В стихах о первой мировой войне ощутим высокий стиль: торжественная лексика, патетические интонации. Поэзию Брюсова часто (и поныне) называют рационалистической. Имеются в виду произведения и военной темы. Действительно, в них заметна некая неоклассицистская тенденция: апелляция к человеческому разуму, раскрытие конфликта между Правдой и ложью, Справедливостью и пороком, вера в торжество высшего начала. Но несомненна и неоромантическая склонность. Многоводной волной хлынули в стихи образы мечты, грезы, «призраков милых», «диких видений», смятенных чувств и ощущений. Явственен и трезвый, «окопный» реализм, с его жесткими деталями и грозными красками, символика здесь тоже реалистического толка.

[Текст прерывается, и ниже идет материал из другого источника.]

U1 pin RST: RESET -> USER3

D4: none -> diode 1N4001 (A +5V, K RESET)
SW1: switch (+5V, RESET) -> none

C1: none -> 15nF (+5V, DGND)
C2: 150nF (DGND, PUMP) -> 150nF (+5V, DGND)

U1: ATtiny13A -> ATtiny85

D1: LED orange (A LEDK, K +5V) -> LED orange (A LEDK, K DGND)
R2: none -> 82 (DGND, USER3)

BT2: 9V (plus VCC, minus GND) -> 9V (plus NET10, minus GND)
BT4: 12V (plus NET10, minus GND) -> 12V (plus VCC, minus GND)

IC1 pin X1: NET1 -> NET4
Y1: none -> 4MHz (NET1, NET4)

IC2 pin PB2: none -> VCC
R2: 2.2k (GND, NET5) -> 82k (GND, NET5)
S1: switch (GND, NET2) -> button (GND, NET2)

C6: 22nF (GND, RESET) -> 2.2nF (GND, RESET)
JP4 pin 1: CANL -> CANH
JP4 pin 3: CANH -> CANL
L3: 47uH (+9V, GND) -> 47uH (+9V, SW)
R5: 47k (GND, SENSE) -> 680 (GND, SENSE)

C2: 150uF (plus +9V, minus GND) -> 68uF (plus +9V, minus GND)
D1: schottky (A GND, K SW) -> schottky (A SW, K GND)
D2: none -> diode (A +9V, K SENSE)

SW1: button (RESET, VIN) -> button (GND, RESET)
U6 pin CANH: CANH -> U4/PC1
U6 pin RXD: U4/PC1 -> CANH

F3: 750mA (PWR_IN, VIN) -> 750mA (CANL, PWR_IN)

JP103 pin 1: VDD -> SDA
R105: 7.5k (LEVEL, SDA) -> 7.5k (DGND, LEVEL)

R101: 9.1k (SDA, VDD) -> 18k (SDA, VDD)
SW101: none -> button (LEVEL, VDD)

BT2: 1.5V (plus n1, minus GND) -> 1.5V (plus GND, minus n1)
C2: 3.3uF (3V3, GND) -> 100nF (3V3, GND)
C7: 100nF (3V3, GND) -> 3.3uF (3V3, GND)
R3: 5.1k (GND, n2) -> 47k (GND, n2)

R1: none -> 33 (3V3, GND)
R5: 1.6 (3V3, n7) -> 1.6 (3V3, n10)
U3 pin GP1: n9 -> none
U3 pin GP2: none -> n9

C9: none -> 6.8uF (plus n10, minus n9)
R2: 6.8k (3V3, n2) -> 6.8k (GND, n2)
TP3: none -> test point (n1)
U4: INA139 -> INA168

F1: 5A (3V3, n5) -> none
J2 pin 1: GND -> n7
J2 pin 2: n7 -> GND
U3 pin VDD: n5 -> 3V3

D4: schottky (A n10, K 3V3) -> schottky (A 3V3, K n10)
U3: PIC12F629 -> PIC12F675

Такое сочетание разноисходных устремлений (в тех или иных пропорциях) вообще характерно для творчества Брюсова. «Торжественное» же начало заметнее потому, что оно связано не только с авторским внутренним состоянием, а в значительной доле с историко-культурными реминисценциями. Свой взгляд на текущее поэт, как всегда, выверял в соотношениях с минувшим, в частности, с войной 1812 г., где человек все еще оставался детищем XVIII в.
 
Ничто человеческое не чуждо. Развитие гуманистических мотивов
 
О сборнике «Семь цветов радуги» критика писала: автор «раскрепощает в себе человека «из плоти и крови». Думается, такой вывод, говоря мягко, запоздал. «Плоти и крови» никогда не чурался поэт. Его волновала личность во всех ее проявлениях. На протяжении долгих лет Брюсов пристально всматривался в свой внутренний мир, не скрывая самых потаенных движений. И одновременно не страшился любых, самых мучительных впечатлений извне.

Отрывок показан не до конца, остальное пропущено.